What a working tracker computes for you
- Stock value — quantity × unit cost, totaled and always current.
- Low-stock flags — a rule that highlights anything below its reorder point.
- Reorder quantities — suggested top-ups from your thresholds.
- Category breakdowns — value and count by product type.
Because the numbers are computed by a calculation engine rather than typed, the stock value total is right when you open it, not whenever you last remembered to recompute.
How to set one up
- Describe your catalog: "Track SKU, name, quantity, unit cost, reorder point for ~40 products."
- Ask for the computed columns — stock value, low-stock flag — explicitly.
- Populate it (type it, or extract from a supplier PDF).
- Maintain it by updating quantities; the totals follow automatically.
Common questions
Q: Is this real-time inventory, like a POS system? No — it's a spreadsheet tracker you update, not a live stock feed. For most small operations that's exactly the right weight of tool.

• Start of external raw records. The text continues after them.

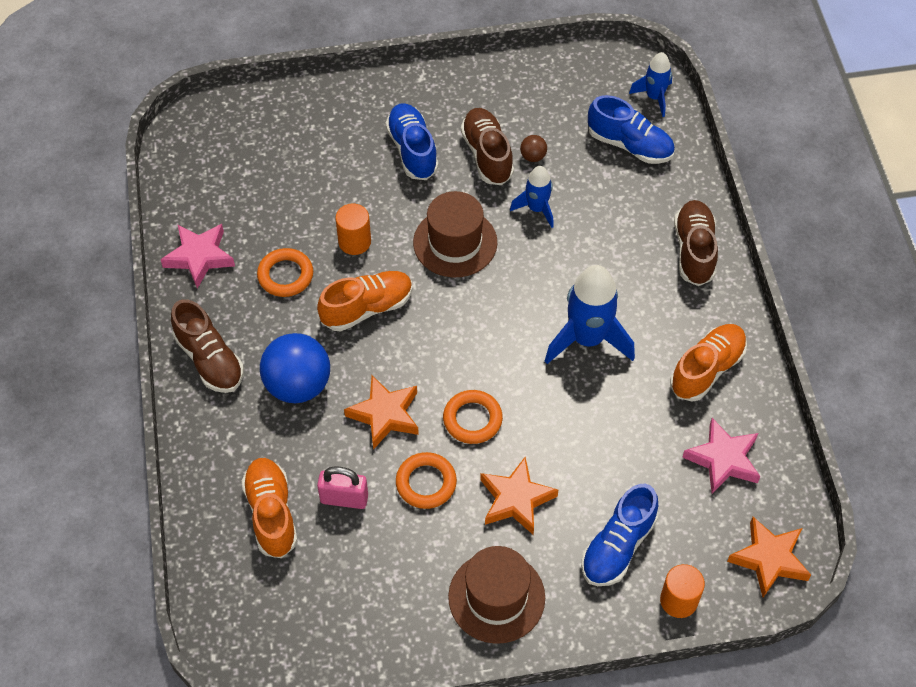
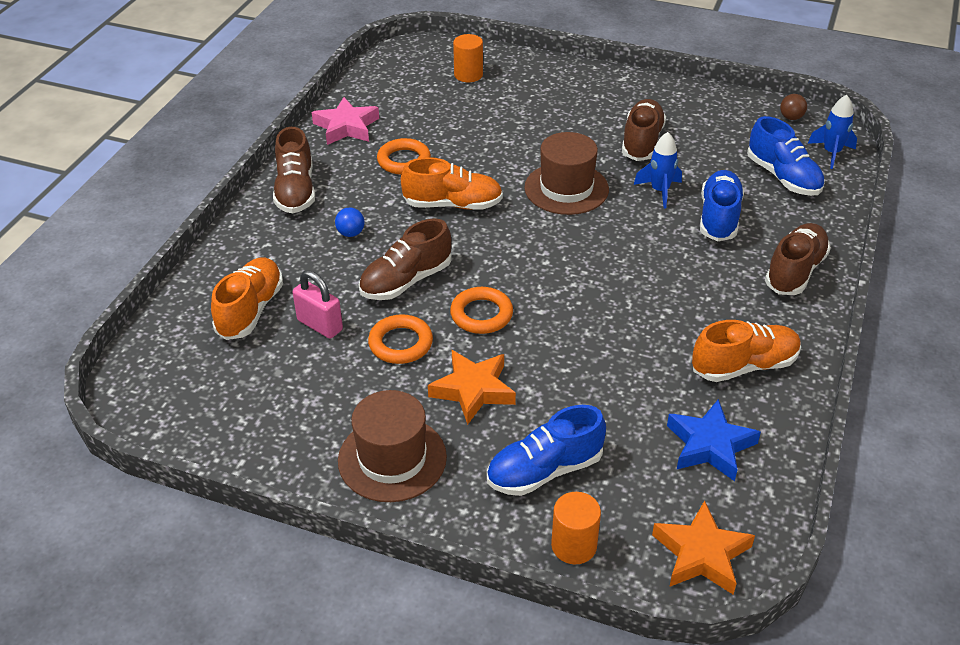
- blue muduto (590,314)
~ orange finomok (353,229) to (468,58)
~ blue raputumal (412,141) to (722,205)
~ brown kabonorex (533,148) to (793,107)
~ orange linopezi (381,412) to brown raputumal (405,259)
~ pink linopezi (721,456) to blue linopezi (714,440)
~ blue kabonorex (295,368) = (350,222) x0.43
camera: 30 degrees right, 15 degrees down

Q: Can it forecast demand? It computes from what you give it. Pair it with market research for the demand side; the sheet handles the counting.
Q: Can I export it for my team?
Yes — it's a real .xlsx-exportable file, not a locked view.
Where it stops
- It tracks what you enter; it doesn't count your shelves for you.
- The reorder logic is as good as the thresholds you set.
- It's a tracker, not a warehouse management system.
The bottom line
An AI inventory spreadsheet replaces the half-built sheet you don't trust with a working tracker — stock value, low-stock flags, and reorder points computed for you. It's the same code-computes-the-numbers engine behind every reliable sheet, and you can populate it from a supplier PDF instead of typing.